16 Things Women Said That Shaped 2016
Whether they were paving the way for progress, hammering away at the glass ceiling, working to raise awareness of sexual harassment, driving legislative change in politics, or combating antiquated societal norms, 2016 had no shortage of outspoken, incredible women. They were everywhere: in sports, in politics, in boardrooms, in films, and on TV. It's safe to say that women played a major role in shaping 2016's narratives.
There's also, however, been little debate over the idea that 2016 was kind of a bust for women. From repeated challenges to reproductive rights, little change in the gender pay gap, and a man who once bragged about grabbing women's genitals without permission being awarded the U.S. presidency, it's hard to argue that women saw more victories than setbacks.

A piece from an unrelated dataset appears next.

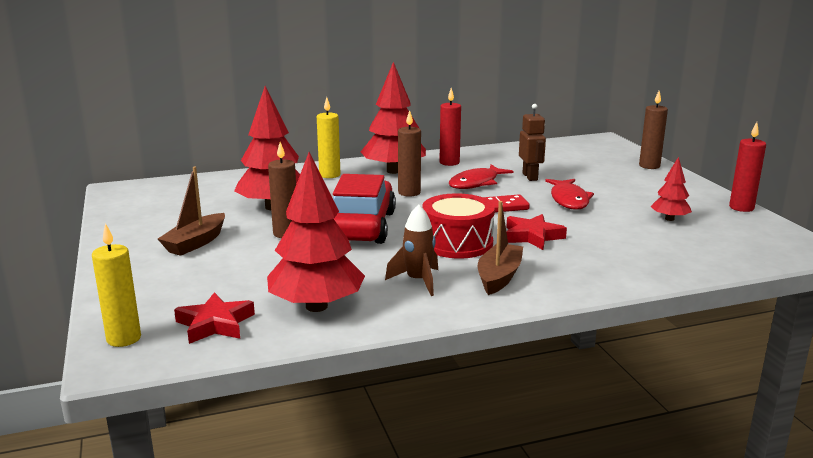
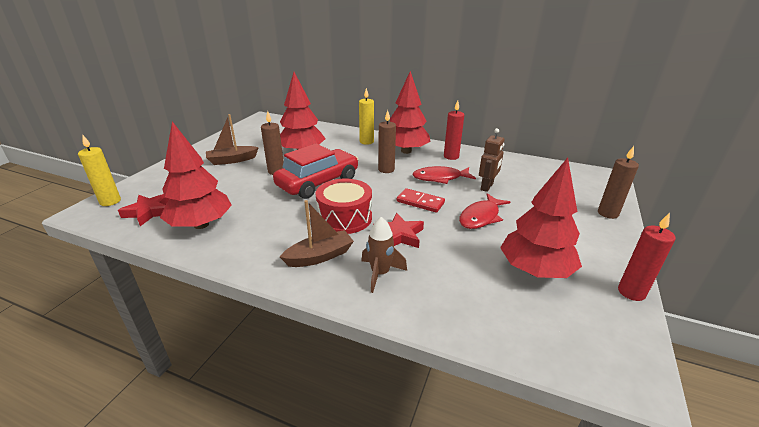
camera: 40 degrees right, 10 degrees up
(418, 281) = (273, 234): brown rocket -> brown rocket (380, 274)
(669, 219) = (535, 270): red tree -> red tree, size x1.95

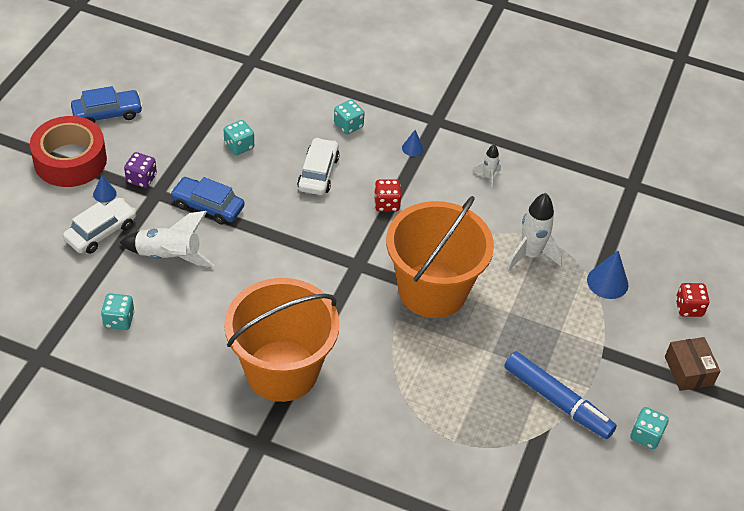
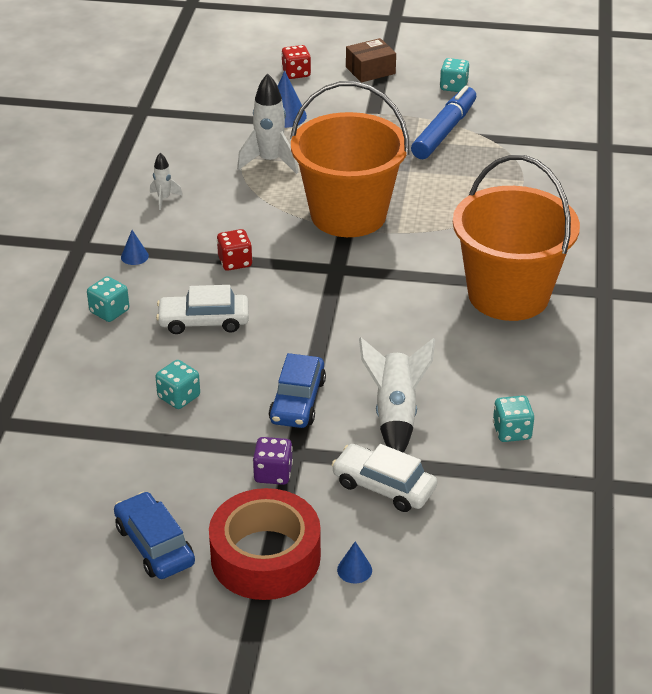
camera: 100 degrees left, 10 degrees down
(104, 194) = (315, 502): blue cone -> blue cone (354, 569)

But while women's rights may have suffered substantial losses in 2016, there were plenty of women who continued to shake up the system around the globe. Whether they were driving major change, making headlines for blazing new trails, or changing the tone of public discourse, women were major players in 2016. From a 7-year-old Syrian girl to Brazil's first female president to the first female presidential candidate nominated by a major party in the United States, countless women said and did things that helped to define 2016 in a huge way.
Here are 16 things women said that shaped 2016:
1. Theresa May
The United Kingdom saw a lot of big changes in 2016. In June, the country voted to leave the European Union in a controversial referendum that shocked markets and caused David Cameron to resign as prime minister. When Theresa May launched her bid to lead the governing Conservative Party as Britain's next prime minister, there were still a lot of questions as to what a British exit – or "Brexit" – from the E.U. would mean for the future of the U.K.
"Brexit means Brexit," May said when announcing her candidacy in late June in a signal of her commitment to seeing Britain excused from the E.U. Despite lingering confusion over what Brexit means, May was elected Britain's second female prime minister.
2. Michelle Obama
First Lady Michelle Obama started a movement in 2016 with just seven words. "When they go low, we go high," Obama said on July 25 during a speech at the Democratic National Convention. The first lady would go on to become one of the most powerful surrogates for Democratic nominee Hillary Clinton, speaking honestly and eloquently about Donald Trump's rhetoric.
3. Hillary Clinton
As the first female presidential candidate nominated by a major party, Hillary Clinton played a major role in 2016. From the primaries to the Democratic National Convention to Election Day, Clinton dominated headlines and dinner table conversations for all 12 months of the year, which means she said more than a few things that shaped 2016.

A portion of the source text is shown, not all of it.